A l’occasion du centenaire de la commande du 1er décembre 1915 des 500 premiers obusiers pneumatiques BRANDT de 60mm, nous avons souhaité publier en 4 parties une monographie rédigée fin 1993 à l’intention de l’Association par Monsieur François BRANDT, fils d’Edgar BRANDT. Le texte et les croquis de Monsieur François BRANDT sont reproduits dans leur intégralité.
5. Naissance, fabrication et diffusion de l’obusier de tranchée BRANDT de 60 mm pneumatique.
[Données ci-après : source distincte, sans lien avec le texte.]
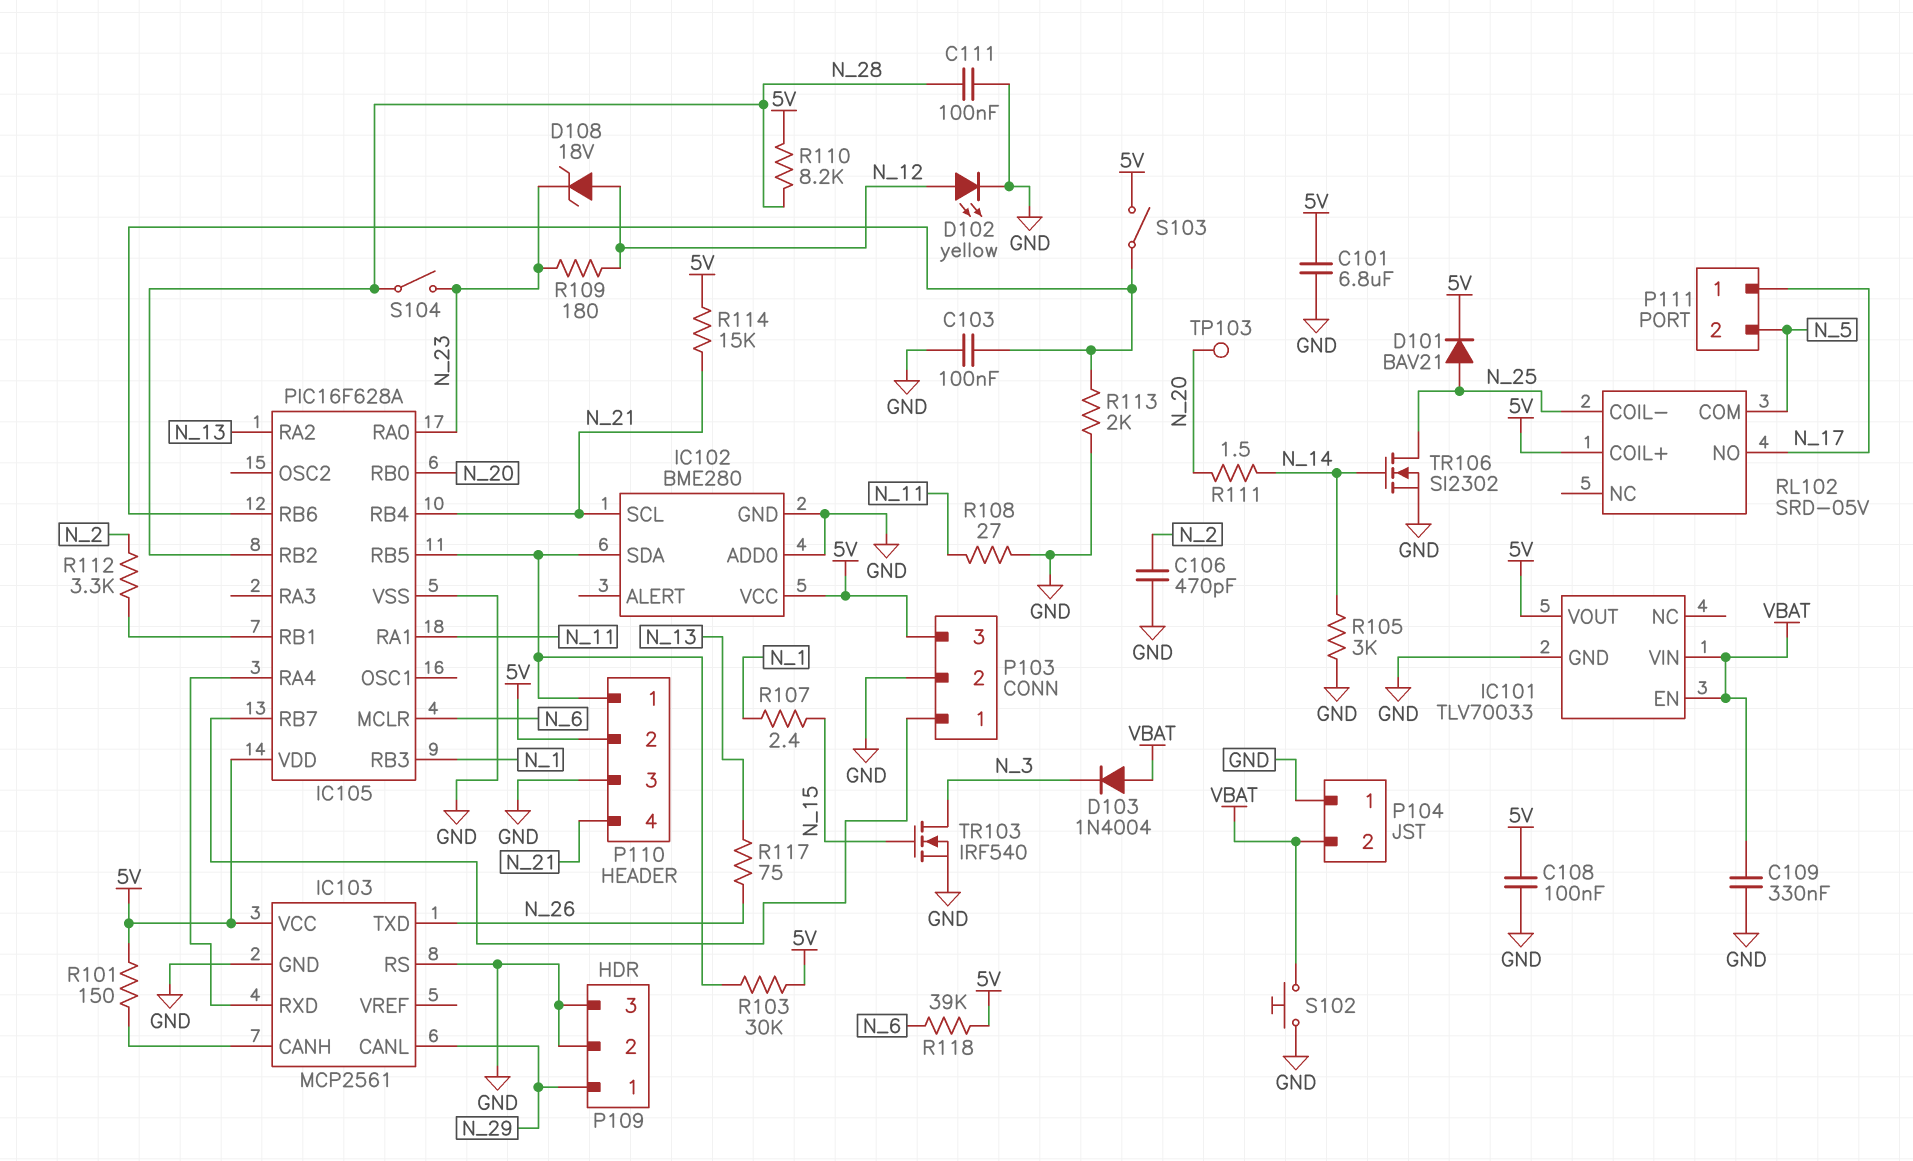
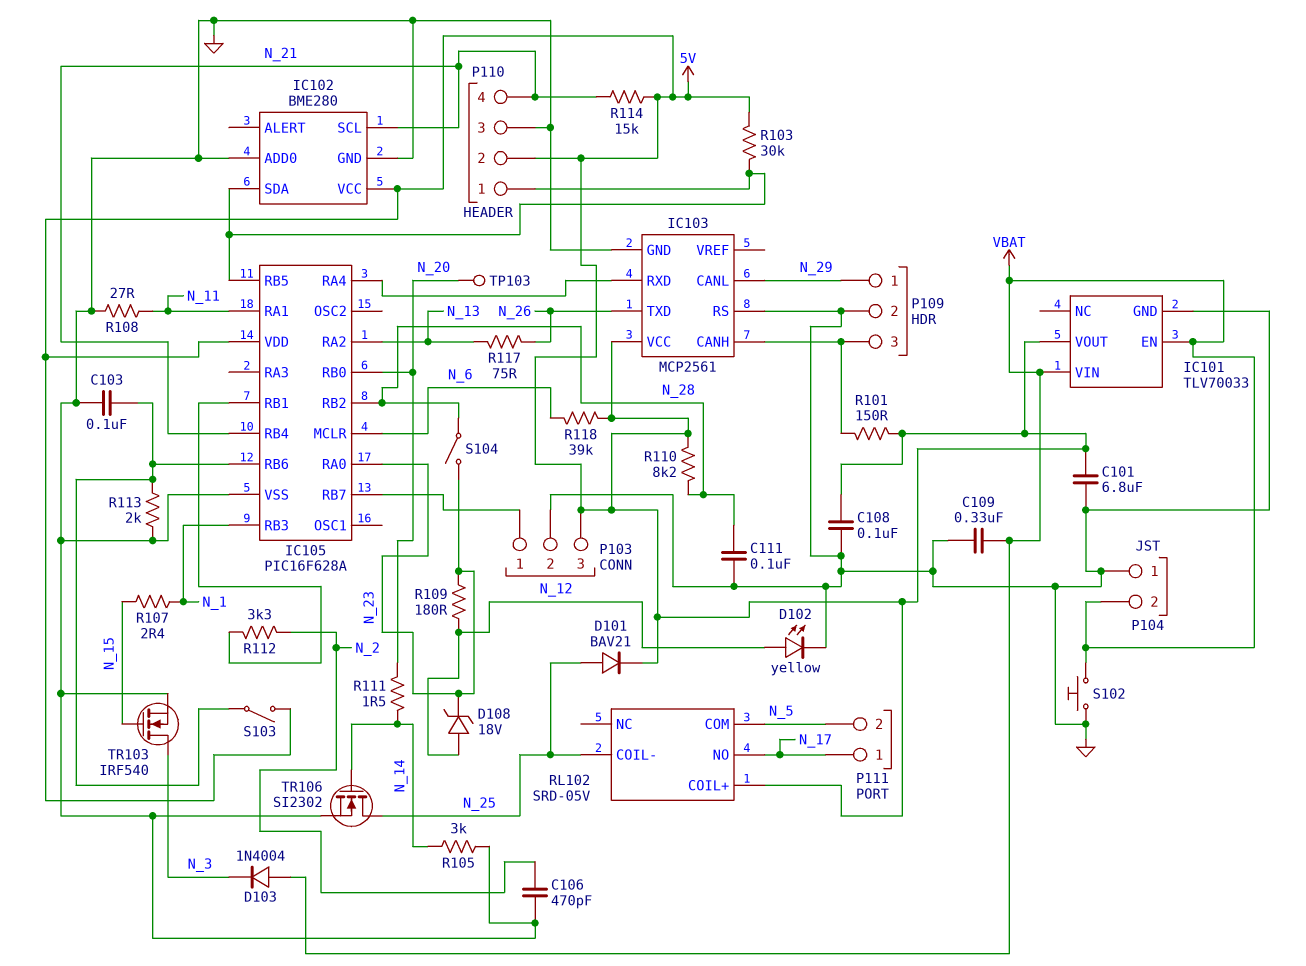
P109 pin 3: GND -> IC103/CANH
Edgar William BRANDT possédait à Paris un modeste atelier de ferronnerie d’art depuis 1902. Il réalise des œuvres originales qui commencent à le faire connaître alors que la guerre éclate brutalement et transforme la vie de chacun.
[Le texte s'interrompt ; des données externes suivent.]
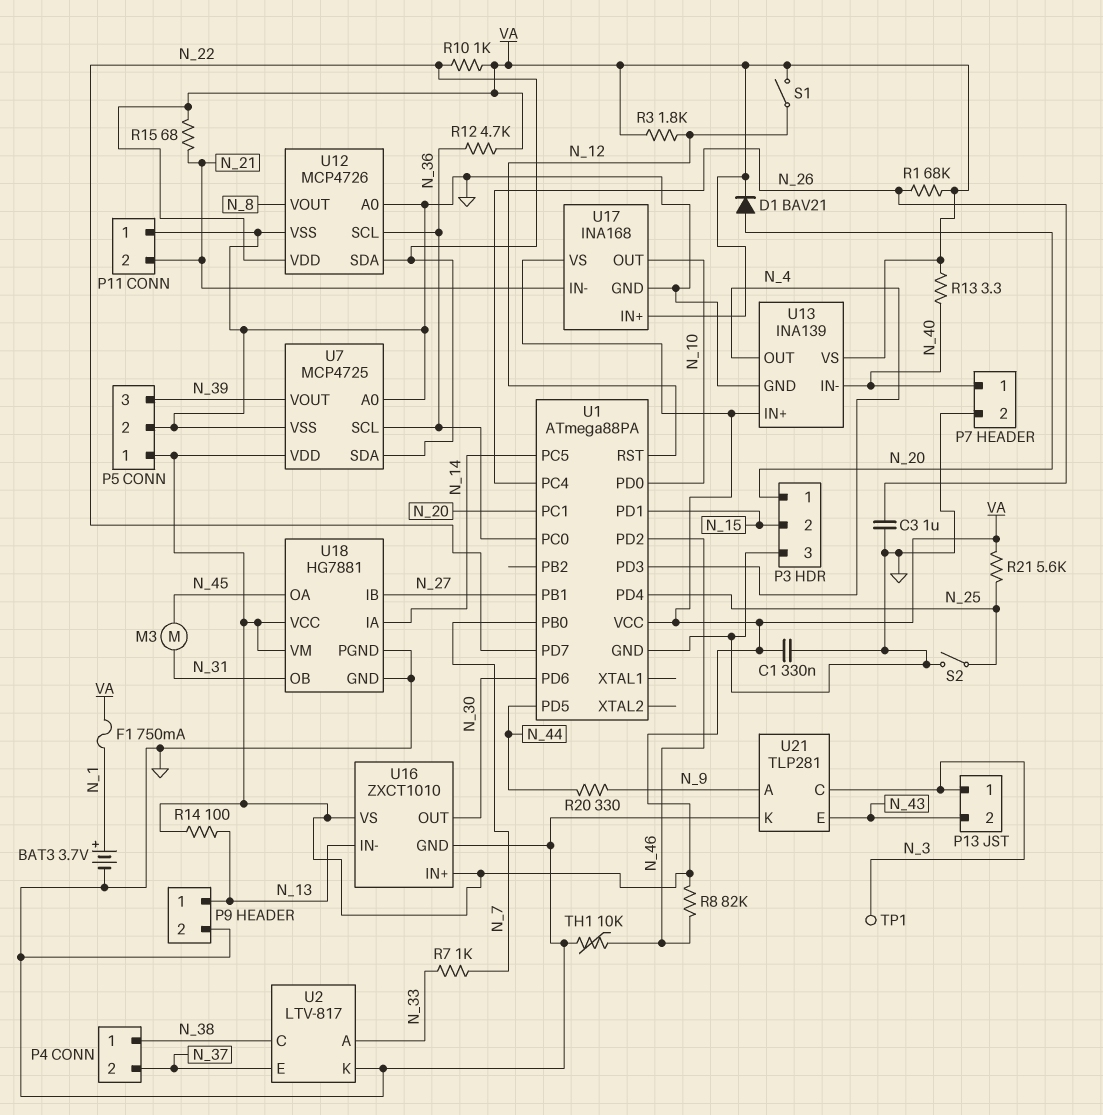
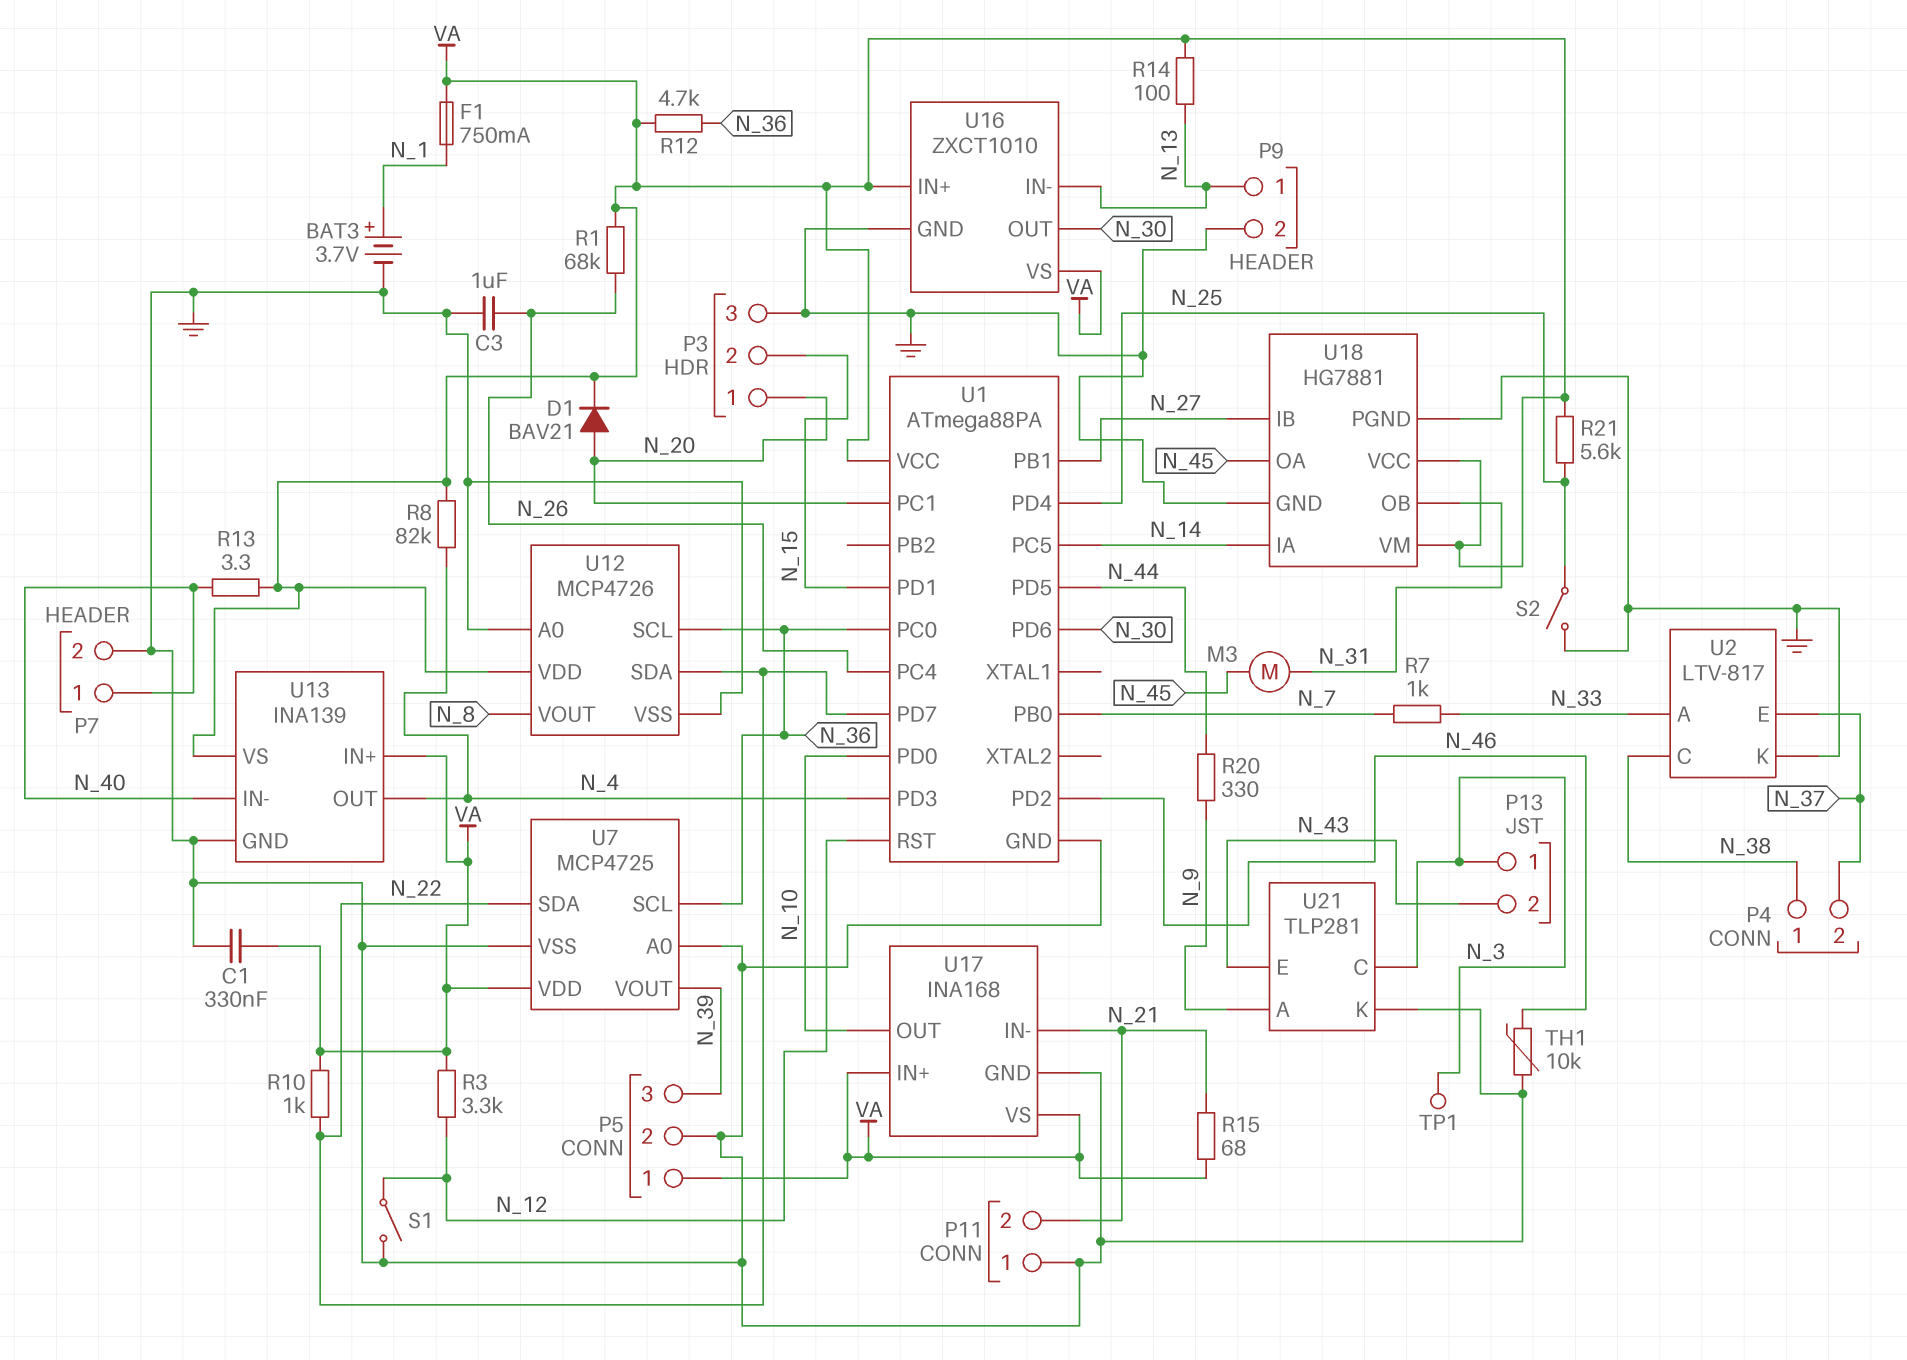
R3: 1.8k (N_12, VA) -> 3.3k (N_12, VA)
R8: 82k (N_46, VA) -> 82k (N_4, VA)
S1: switch (N_12, VA) -> switch (GND, N_12)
Bien qu’étant père de deux fillettes et déjà dans sa trente-quatrième année, BRANDT se voit mobilisé le troisième jour et rejoint le 153ème régiment d’infanterie à Toul (division de fer). La tâche d’observateur lui est confiée dans un secteur du front de l’Est. On assiste à la bataille de la Trouée des Charmes (succès français) le 25 Août, mais très rapidement s’installe la désastreuse et si meurtrière guerre de tranchées imprévue et démoralisante.
BRANDT déplore l’insuffisance des moyens dont disposaient les fantassins face à un ennemi solidement retranché. Savamment défilés et protégés, ses postes de tir déciment de leur feux croisés les fantassins français au cours de leurs courageuses mais suicidaires attaques destinées à reconquérir le terrain perdu.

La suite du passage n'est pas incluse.